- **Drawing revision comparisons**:
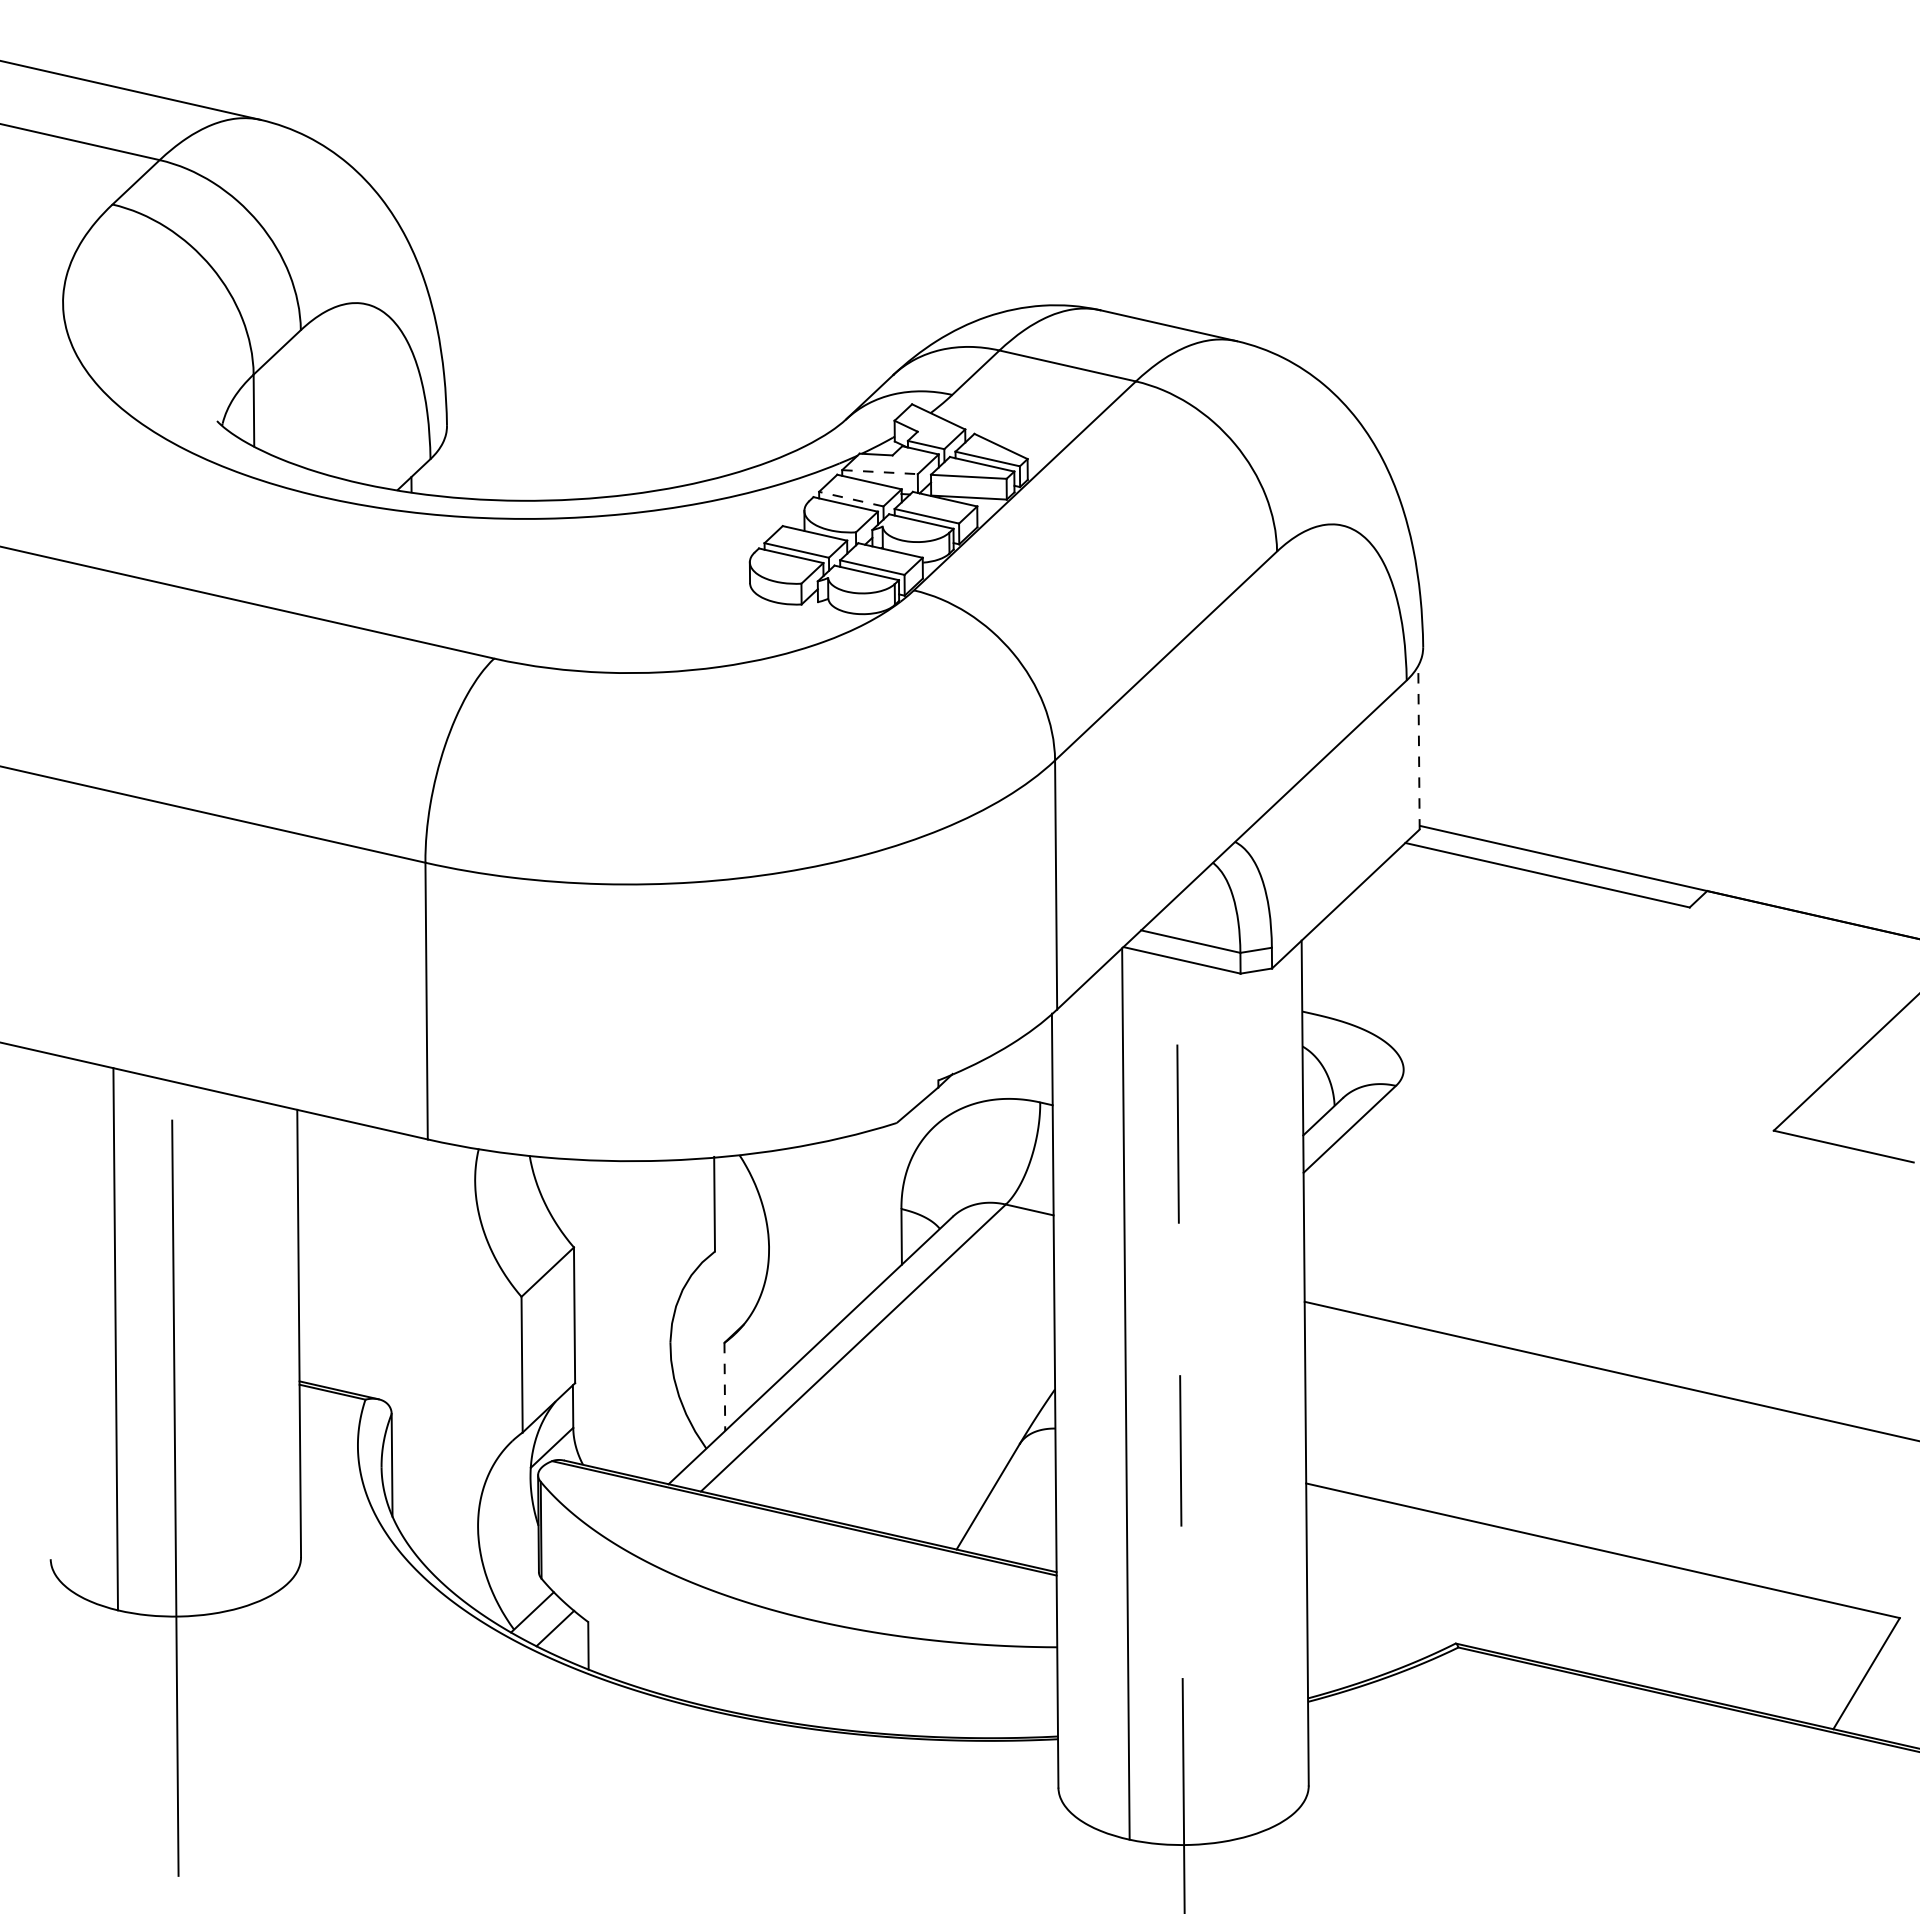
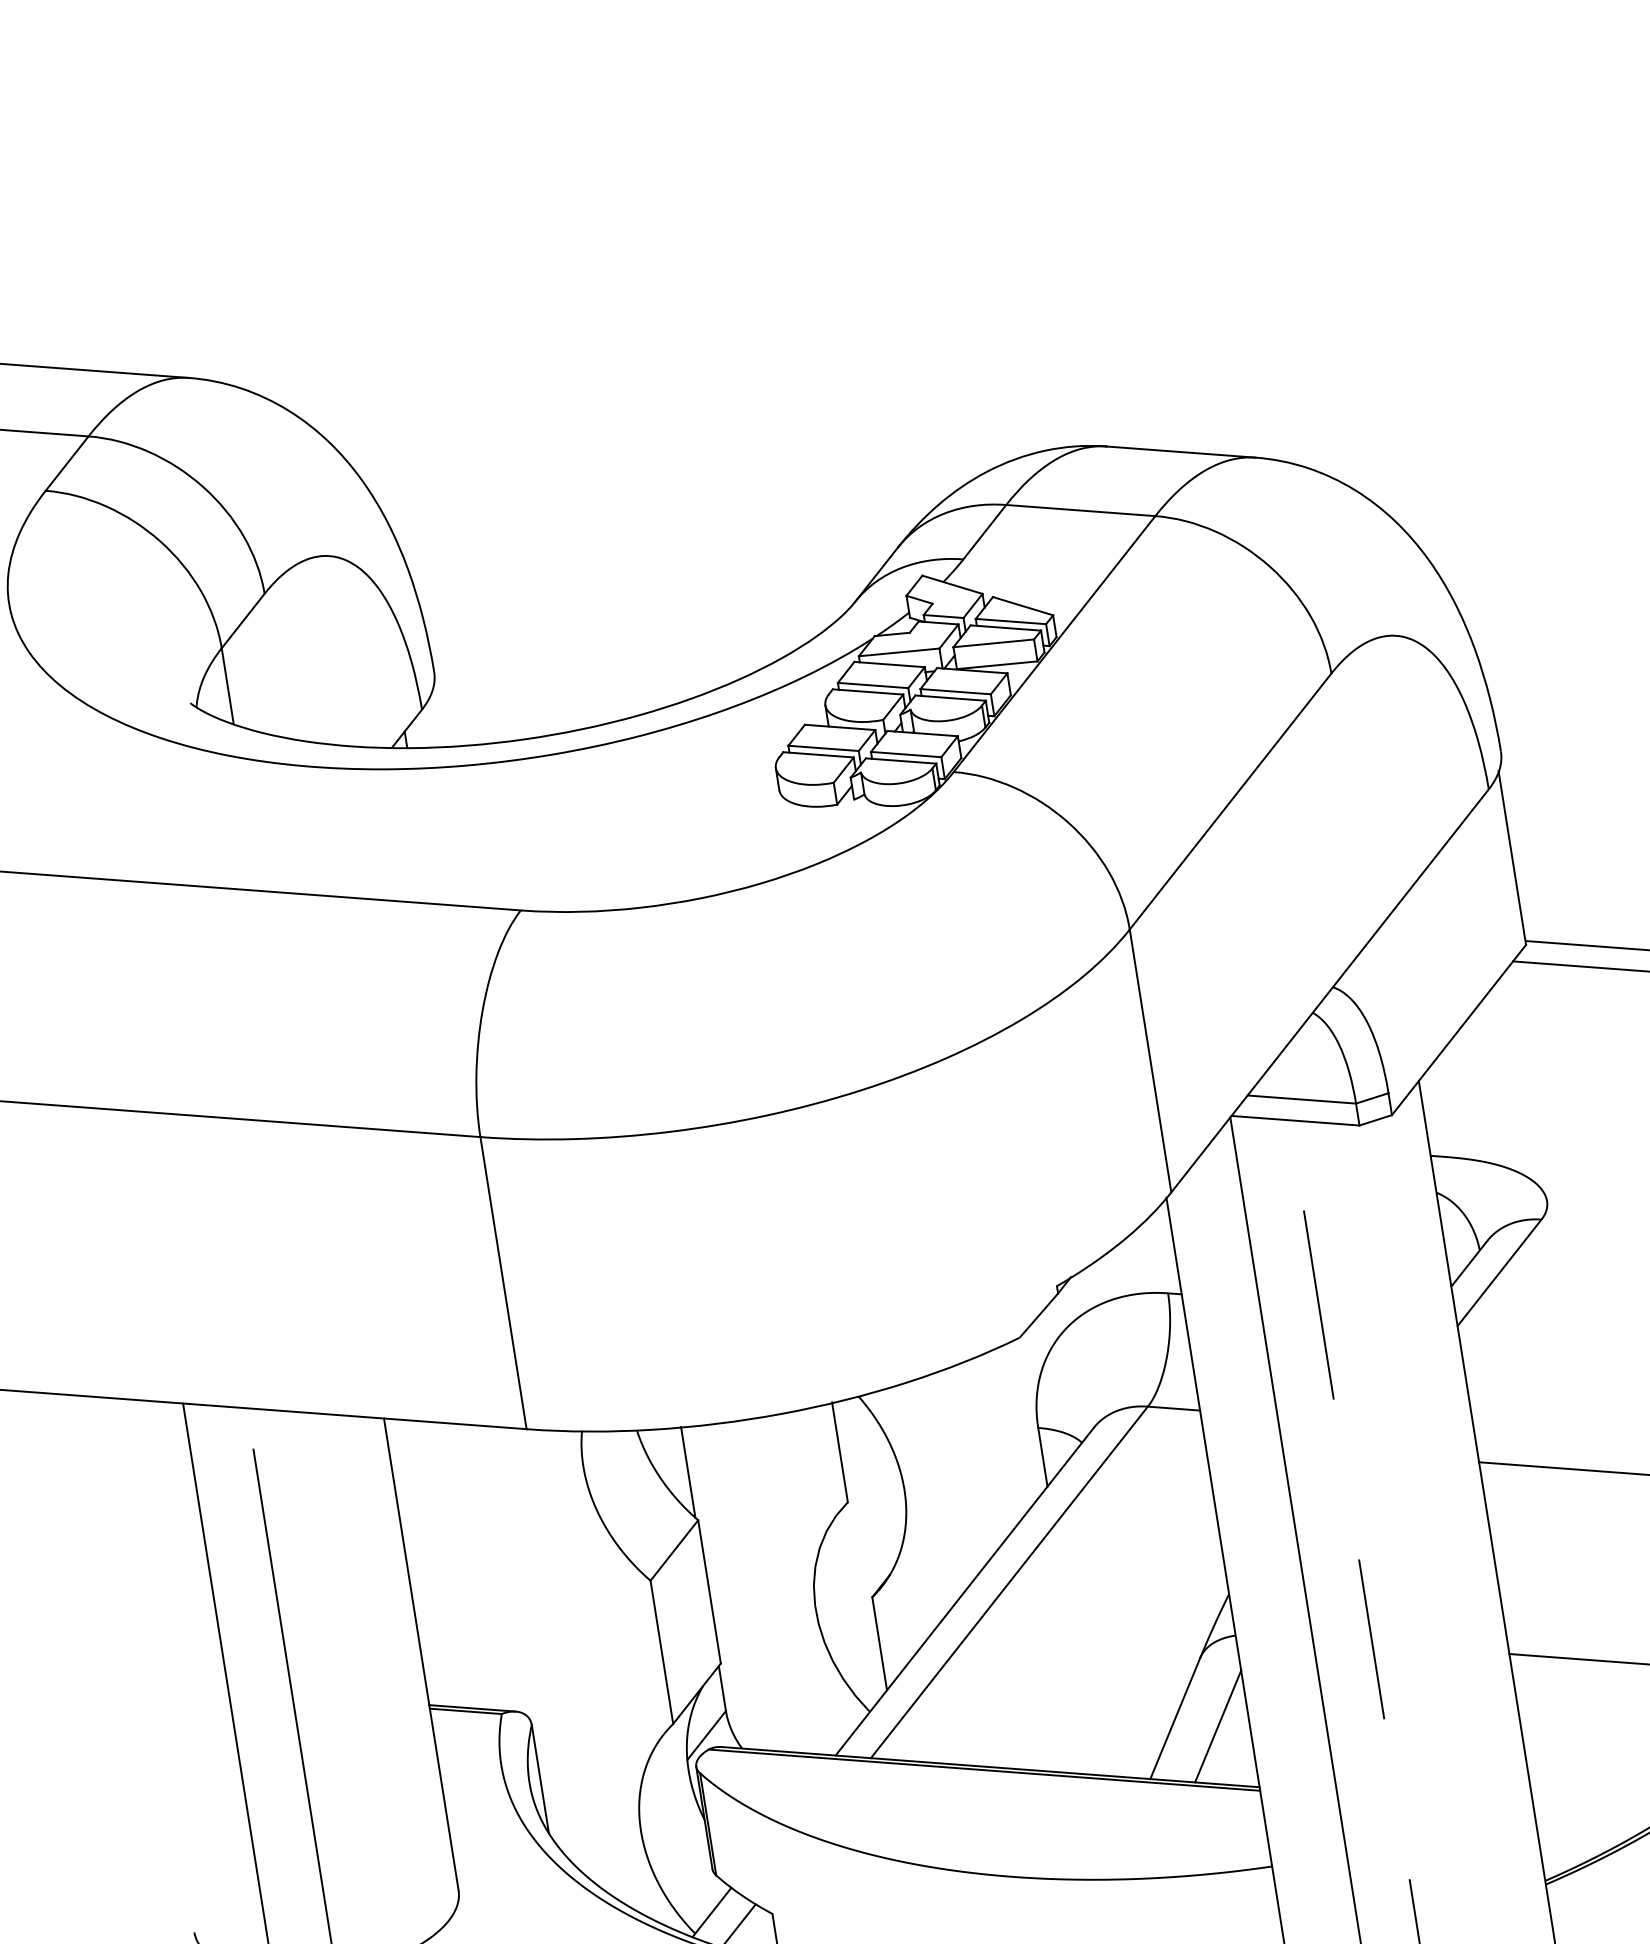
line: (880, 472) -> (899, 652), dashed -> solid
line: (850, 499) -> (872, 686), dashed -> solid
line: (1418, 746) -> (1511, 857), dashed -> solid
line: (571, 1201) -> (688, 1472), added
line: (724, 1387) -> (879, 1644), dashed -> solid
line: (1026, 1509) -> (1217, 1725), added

- **WHAT YOU NEED TO DO**: The data needs to be reproduced exactly, please, apart from its pictures.

- **RESULT**:
line: (880, 472) -> (899, 652), dashed -> solid
line: (850, 499) -> (872, 686), dashed -> solid
line: (1418, 746) -> (1511, 857), dashed -> solid
line: (571, 1201) -> (688, 1472), added
line: (724, 1387) -> (879, 1644), dashed -> solid
line: (1026, 1509) -> (1217, 1725), added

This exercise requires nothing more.